In a unanimous vote Tuesday the Saint Louis County Board voted to hold drug manufacturers and distributors accountable for their role in the opioid crisis with the goal of recovering some of the costs that have come with fighting this deadly epidemic.
Commissioner Tom Rukavina noted, when it comes to the opioid crisis, it's not hard for St. Louis County leaders to find common ground.
"Nobody's going to be against this resolution because it's like being against mom and apple pie," he said.
So when County Attorney Mark Rubin sought their approval to file a lawsuit against opioid manufacturers and distributors, he found the support he needed to fight against groups he said have cost the county hundreds of millions of dollars.
"We need to get to the source of the problem," he said.
The lawsuit is directed at three primary manufacturers and distributors Rubin claims are responsible for more than 90 percent of the prescription opioids in the country.
The three are not being named right now, but he points at misconduct in marketing and distribution fueling the opioid crisis.
When the board approved his lawsuit, they also approved his request for help. Rubin said he'll work with a few national law firms that will assist.. without fees.. on a 25 percent contingency rate if the county wins a settlement.
Verne Wagner came to support the lawsuit as a private citizen explaining, and said after the County's exhaustive and expensive efforts to take care of the addicted population, track down dealers, and provide services for the lives destroyed, it's time those sources pay.
"Tax payers shouldn't be putting up all the money from this" he said. "This is coming as we well know from the pharmaceutical industries."
Still he said fighting the crisis shouldn't stop here.
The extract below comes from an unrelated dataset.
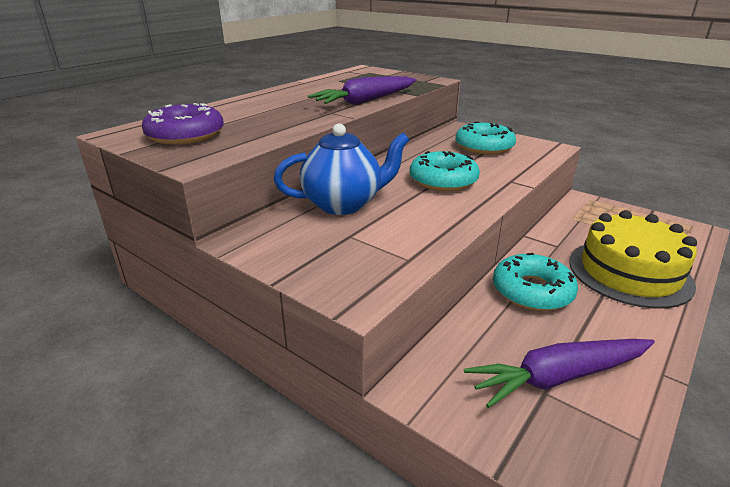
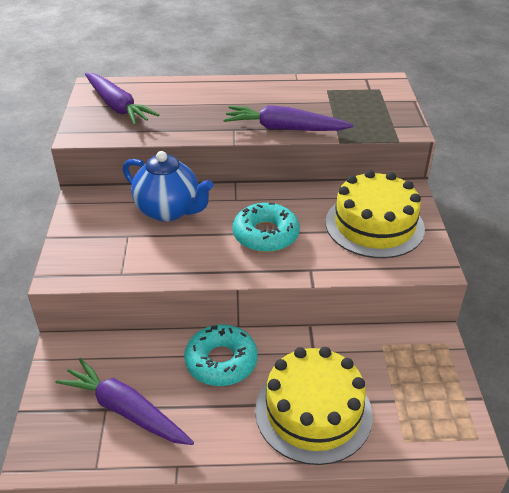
camera: 50 degrees right, 10 degrees up
(185, 135) = (117, 106): purple donut -> purple carrot
(484, 146) = (374, 225): turquoise donut -> yellow cake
He said the county needs to work with those prescribing these medications.
"We need to have a dialogue opened up with these medical providers, and say, 'Look, you share a responsibility here.'"
Rubin said the board will informed as the lawsuit moves forward as they represent his client, the county, and he plans to use any funds won to provide additional county resources.
With this decision, St. Louis County joins hundreds of cities and counties across the country filing similar lawsuits, including Douglas County, Wisc., which joined a similar lawsuit targeting pharmaceutical companies, last month.